Prior to this ruling of the supreme court group plans in the state of California would allow an employees registered domestic partner to be covered by employee health insurance. Often these plans covered non-registered partners. The difference is that previously this was not considered as a pretax benefit with the exception of those who financially qualified as a dependent under Federal Law.

The premium could be reported as a W-2 income to the employee in the event that the partner was not classified as a dependent under federal law. This could potentially raise the amount of income to be taxed of the employee. This aspect will remain the same for those partners who remain unmarried but change for those same-sex partners who are married. Married couples will now have the benefit of not being taxed for spousal premiums. Palm Springs corporate attorneys suggest that this status change should be immediately be relayed to the employee and the withholding should be adjusted.

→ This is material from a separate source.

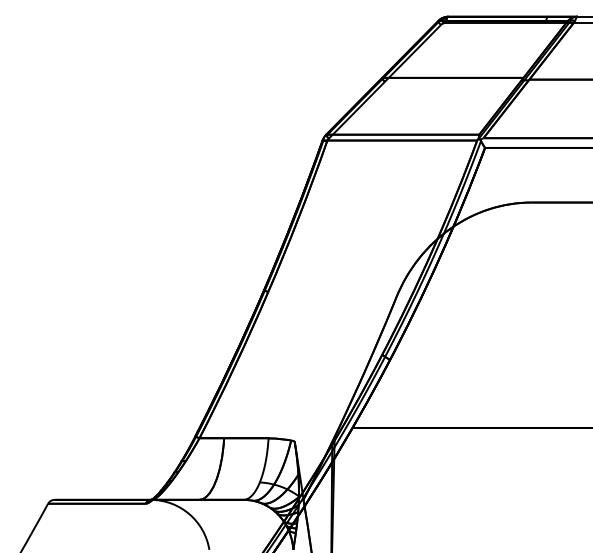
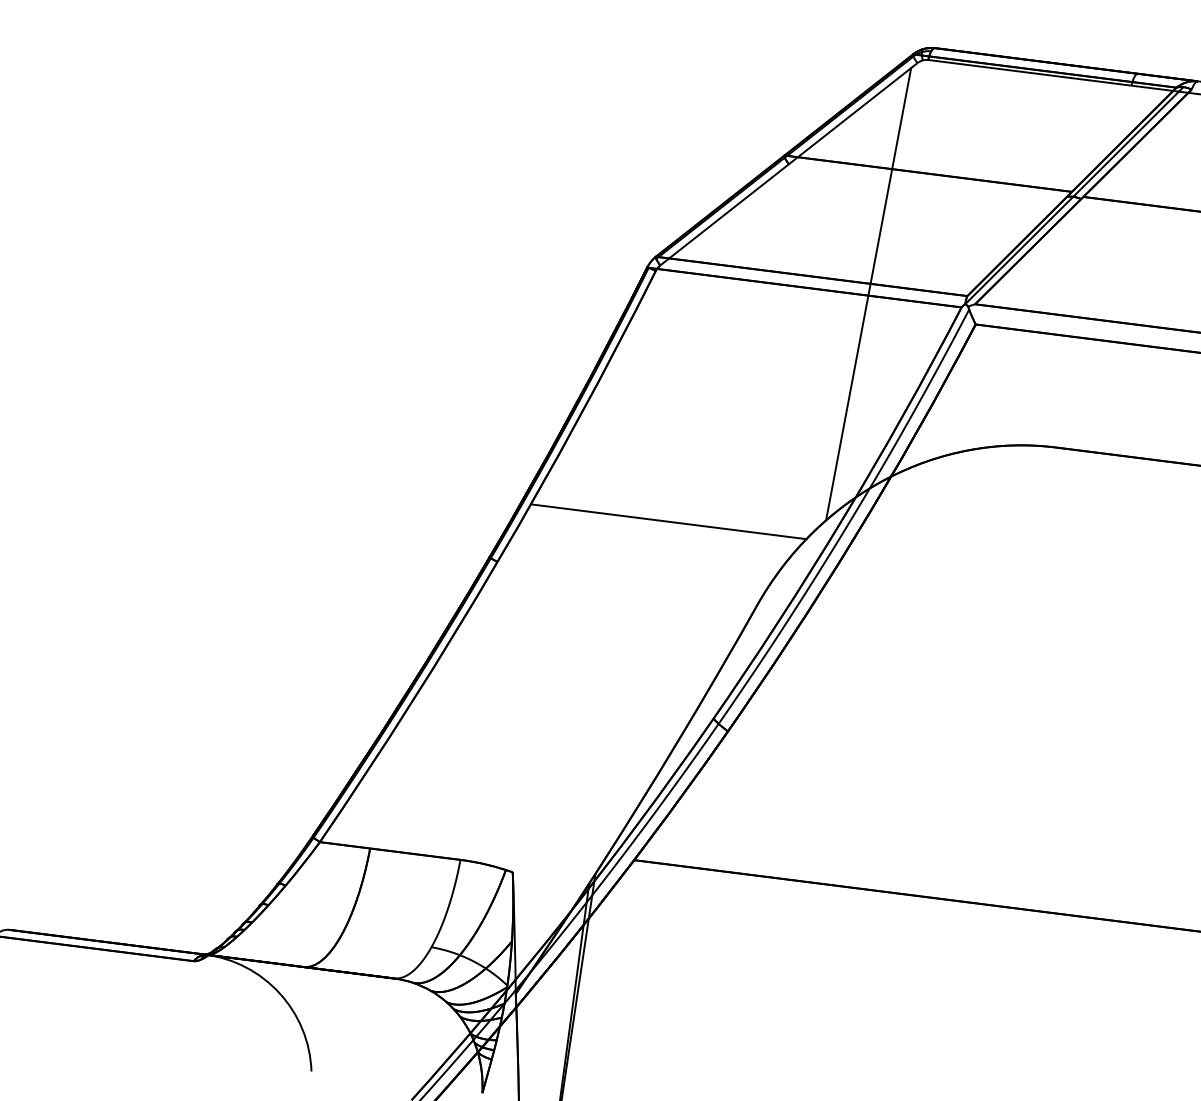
line: (431, 139) -> (868, 293), added
line: (348, 262) -> (668, 522), added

Employers will now be able to extend the Federal COBRA coverage to those who are in same-sex marriages. California allows this to be extended to those covered and who are in domestic partnerships (registered or non-registered) as well.

In event that a same-sex employees spouse’s relative has an important medical circumstance that requires a leave the employer must recognize this in the same regards that it would another family under the FMLA act. The Family Medical Leave Act states that the employer must allow the employee a leave of absence in such event. The Department of Labor stands behind this change but has stated that eligibility is dependent on the state that the couple lives. California does however recognize this change.

Under 401K and other retirement plans a new beneficiary designation to any individual other than the spouse will now require a written and signed statement of the spouse. If this signature is not completed the assigned beneficiary designation will not be validated. If an employee who is engaged in a same sex marriage does not have an assigned beneficiary the spouse will typically be the beneficiary by default. These terms should be relayed to the employee and necessary changes should be made to ensure accuracy in regards to the employee’s preferences.

In some cases spousal consent is a requirement for loans against retirement benefit or pre-maturity retirement distribution benefits. In these cases spousal consent in writing will be required.